Colón is continuing her veterinary studies at Pierce to receive her masters after graduating Cal Lutheran University in 2014.

“I have always kind of loved the animals,” Colón said.“I worked at the Lazy Dog Kennels for a while. I was there in my senior year in high school. It was basically just an overnight boarding facility. I made sure that none of the dogs fought with each other, kept the scheduled feeding times and gave dogs their medicine. I also was partly in charge of giving insulin injections if the dogs had it.”

Colón climbed up the corporate ladder within the veterinary industry through networking and a series of internships.

“I started working in a hospital in an internship with the veterinarian who worked for the shelter. A position opened up to do surgery for spay and neuter,” Colón said. “That is how I met the other doctors I currently know. They work in hospitals, and they got me hospital jobs, so it kind of went from there. I happened to be in the right place at the right time.”

Colón said she chose to come to Pierce after a co-worker recommended the program to her.

“When I decided to go here, I was working at the animal shelter in Camarillo as a surgery tech,” Colón said. “The other girl I worked with told me she was going here. She said they had a really good animal science program, so I ended up coming here to get some farm animal experience.”

Colón said she appreciates the unique opportunities available at Pierce.

“I like it a lot because you don’t really find a farm in the middle of the city,” Colón said. “It is really cool that they have this. It is kind of like a hidden gem. A lot of people don’t know about it until you tell them because they don’t know it’s here.”

Pierce Advisor to the Pre-veterinary Program Lu Dao describes Colón’s work ethic as top of his class.

“She always asks these questions that dive deeper than what the situation is, which basically is reflecting on what’s going on and is able to process it,” Dao said. ”For a veterinary medical point of view, it is good to have someone like that because you kind of have to think what is going on with the procedure and what the reasons are behind the procedure.”

Some of Colón’s struggles deal with her course load and managing everything she is trying to accomplish at the same time, she said.

“There are a lot of times when I know I have overworked myself,” she said. “When I did my undergraduate degree, there was one semester when I was taking 18 units, working a job, and part of the varsity golf team. I was doing all of that and trying to have a social life.”

Her commitment to her work is notable to fellow peers such as pre-veterinary student Bryan Berkenbile.

“She is very studious, and she makes sure she gets things done,” Berkenbile said. “She doesn’t chat very much while she is in class. She is a sweet person outside of class, but when inside, she is focused.”

Colón emphasized why being social is another vital part of her career.

“Being a vet, they don’t want someone who is just smart; they want somebody who is smart and can talk to people,” she said.
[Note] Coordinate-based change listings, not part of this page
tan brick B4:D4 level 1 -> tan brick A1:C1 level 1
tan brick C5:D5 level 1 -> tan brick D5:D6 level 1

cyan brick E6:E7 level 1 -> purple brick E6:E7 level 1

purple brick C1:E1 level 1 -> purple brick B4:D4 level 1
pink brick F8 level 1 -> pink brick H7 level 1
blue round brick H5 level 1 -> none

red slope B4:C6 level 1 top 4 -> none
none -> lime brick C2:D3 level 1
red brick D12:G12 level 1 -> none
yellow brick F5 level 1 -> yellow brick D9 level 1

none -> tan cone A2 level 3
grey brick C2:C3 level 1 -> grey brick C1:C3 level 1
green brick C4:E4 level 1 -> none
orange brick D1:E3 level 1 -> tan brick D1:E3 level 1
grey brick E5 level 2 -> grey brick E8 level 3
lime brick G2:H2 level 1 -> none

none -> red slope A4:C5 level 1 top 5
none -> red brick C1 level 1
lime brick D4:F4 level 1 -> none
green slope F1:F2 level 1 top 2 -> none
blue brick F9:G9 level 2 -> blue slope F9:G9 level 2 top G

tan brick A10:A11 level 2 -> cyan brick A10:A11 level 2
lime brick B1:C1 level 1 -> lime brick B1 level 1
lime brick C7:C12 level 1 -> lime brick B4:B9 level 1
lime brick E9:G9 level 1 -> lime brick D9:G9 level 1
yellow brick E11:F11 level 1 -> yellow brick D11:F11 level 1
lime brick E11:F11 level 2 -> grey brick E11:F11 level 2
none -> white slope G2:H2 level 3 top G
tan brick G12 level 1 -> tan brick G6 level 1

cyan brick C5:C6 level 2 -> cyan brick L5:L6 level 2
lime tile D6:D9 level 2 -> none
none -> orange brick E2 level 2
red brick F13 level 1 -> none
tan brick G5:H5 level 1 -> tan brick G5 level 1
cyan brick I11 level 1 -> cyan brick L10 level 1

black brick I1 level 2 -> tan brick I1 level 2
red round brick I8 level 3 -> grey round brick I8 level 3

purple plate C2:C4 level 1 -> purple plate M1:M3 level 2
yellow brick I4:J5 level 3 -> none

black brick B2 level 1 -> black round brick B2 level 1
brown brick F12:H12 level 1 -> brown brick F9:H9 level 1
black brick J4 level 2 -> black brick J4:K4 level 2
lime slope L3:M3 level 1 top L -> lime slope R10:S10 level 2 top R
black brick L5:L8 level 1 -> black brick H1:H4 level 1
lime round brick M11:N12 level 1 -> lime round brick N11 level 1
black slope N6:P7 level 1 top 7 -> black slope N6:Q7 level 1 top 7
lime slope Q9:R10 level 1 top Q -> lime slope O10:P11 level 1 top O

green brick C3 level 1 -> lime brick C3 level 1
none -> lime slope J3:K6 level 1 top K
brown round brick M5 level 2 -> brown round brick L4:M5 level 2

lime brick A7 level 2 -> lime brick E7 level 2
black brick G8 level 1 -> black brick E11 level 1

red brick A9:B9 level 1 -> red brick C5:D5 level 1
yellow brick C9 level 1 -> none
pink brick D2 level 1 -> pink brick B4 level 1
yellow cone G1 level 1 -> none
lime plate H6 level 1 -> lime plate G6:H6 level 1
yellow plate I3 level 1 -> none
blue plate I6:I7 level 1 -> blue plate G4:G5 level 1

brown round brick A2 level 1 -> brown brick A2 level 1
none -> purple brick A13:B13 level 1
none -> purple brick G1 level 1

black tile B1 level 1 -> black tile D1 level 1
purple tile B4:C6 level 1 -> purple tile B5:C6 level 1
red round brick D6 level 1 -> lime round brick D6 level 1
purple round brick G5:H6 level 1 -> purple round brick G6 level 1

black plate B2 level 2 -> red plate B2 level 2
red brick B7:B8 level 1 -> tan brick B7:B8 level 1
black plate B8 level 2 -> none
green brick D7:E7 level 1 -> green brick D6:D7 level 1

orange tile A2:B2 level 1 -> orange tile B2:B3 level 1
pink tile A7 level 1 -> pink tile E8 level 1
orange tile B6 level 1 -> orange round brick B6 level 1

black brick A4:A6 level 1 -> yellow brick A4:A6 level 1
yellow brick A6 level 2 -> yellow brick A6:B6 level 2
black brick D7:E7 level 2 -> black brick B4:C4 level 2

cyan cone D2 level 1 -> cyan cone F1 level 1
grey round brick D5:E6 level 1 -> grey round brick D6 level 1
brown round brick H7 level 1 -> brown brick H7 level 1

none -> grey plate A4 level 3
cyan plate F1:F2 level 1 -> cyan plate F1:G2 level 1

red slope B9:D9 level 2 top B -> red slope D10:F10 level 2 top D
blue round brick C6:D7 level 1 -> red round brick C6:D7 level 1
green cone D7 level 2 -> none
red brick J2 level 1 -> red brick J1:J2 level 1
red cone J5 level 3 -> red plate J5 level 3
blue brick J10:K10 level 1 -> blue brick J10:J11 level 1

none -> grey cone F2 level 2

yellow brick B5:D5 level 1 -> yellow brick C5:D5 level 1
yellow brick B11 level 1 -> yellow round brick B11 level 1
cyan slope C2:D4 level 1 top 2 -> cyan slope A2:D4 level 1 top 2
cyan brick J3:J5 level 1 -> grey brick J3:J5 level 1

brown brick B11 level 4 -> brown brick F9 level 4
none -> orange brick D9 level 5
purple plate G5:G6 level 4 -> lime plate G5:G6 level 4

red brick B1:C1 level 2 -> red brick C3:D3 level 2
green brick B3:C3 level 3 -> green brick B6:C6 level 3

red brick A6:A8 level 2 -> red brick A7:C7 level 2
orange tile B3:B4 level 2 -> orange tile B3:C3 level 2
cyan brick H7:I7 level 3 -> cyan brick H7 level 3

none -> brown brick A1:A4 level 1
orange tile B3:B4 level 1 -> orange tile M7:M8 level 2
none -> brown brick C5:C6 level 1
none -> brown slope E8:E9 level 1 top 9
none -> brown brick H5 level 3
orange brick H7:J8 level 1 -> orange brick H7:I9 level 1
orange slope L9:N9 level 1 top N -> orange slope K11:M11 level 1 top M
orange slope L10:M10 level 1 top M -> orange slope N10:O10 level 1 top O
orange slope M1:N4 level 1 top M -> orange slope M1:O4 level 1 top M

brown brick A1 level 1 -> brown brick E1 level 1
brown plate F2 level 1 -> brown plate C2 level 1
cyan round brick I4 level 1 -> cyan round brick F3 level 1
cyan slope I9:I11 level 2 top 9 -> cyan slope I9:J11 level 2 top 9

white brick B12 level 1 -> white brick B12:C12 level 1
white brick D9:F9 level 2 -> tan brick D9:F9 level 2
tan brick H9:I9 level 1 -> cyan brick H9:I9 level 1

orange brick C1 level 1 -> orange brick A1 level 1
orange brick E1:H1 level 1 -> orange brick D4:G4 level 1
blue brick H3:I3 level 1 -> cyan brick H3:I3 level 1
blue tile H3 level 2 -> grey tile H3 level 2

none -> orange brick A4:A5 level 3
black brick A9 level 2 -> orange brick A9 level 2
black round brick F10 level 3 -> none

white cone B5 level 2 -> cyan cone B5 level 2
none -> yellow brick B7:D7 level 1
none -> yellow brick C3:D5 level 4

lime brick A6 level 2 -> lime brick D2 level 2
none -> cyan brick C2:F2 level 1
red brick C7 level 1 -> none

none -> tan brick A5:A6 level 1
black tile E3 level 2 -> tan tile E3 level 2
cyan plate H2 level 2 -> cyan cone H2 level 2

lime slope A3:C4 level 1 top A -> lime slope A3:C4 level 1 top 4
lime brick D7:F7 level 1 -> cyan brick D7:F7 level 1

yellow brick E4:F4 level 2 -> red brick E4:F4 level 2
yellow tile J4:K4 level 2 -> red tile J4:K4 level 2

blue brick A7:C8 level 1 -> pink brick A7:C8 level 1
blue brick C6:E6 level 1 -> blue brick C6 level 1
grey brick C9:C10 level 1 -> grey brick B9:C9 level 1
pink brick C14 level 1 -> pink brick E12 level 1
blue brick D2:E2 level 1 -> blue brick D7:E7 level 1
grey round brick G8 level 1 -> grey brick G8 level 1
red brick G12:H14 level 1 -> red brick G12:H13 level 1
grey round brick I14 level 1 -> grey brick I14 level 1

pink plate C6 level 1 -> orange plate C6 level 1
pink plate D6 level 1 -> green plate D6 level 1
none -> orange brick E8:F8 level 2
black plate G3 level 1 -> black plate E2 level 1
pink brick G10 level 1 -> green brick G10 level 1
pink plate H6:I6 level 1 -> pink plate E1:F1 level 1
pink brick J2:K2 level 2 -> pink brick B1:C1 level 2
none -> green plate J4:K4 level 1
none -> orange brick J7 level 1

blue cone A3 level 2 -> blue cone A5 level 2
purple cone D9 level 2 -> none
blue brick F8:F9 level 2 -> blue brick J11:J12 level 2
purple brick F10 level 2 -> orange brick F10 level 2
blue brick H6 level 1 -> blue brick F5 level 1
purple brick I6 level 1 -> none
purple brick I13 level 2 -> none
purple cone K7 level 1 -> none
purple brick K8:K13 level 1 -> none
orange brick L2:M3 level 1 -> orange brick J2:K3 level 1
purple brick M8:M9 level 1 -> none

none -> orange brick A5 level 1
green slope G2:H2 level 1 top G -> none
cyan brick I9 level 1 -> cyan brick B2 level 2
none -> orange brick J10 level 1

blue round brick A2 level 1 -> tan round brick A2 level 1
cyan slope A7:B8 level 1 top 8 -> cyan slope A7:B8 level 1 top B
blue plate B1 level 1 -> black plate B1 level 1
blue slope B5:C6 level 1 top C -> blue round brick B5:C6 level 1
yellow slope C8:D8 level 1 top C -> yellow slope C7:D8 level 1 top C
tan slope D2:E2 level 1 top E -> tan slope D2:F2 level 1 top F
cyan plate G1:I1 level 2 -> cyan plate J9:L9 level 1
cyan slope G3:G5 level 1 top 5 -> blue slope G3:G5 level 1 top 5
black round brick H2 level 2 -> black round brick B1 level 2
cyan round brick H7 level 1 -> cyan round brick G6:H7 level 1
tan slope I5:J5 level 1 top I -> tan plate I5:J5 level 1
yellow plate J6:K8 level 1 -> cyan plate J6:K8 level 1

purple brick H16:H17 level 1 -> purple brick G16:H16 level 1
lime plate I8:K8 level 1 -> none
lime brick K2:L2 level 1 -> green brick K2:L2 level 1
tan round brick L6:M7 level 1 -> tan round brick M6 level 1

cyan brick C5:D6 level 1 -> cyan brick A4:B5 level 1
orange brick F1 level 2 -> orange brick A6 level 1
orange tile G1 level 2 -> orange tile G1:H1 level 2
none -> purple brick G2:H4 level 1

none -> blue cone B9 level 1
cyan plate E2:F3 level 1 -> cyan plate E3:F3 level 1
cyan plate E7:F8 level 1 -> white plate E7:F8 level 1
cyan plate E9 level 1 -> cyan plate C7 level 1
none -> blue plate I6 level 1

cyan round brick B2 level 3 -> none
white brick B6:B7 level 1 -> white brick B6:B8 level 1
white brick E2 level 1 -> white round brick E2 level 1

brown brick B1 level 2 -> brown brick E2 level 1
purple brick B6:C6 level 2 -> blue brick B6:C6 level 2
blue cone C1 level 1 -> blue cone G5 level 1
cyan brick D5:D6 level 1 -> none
Colón explains what drives her to want to stay on her path.

“Seeing the doctors that are around me and seeing what they do, and knowing I have taken the first step to being more like them,” Colón said. ”What they have really taught me is to hone in on what is important, what can be managed and what can’t.”

This semester, Colón was accepted to a veterinary school outside of the country.

“I just got accepted into the vet school at St. George. It’s in Grenada, off the coast of South America. I think that being able to be a vet and travel somehow would be really awesome,” Colón said.

 

Colón said her parents are elated about her going to vet school.

 

“They are really excited,” Colón said. “Nobody has gotten this far.I am kind of a pioneer in that field right now. They are a little sad that I am going to be so far away from home, but they think it is awesome that they can go visit their daughter on an island now for vacation.”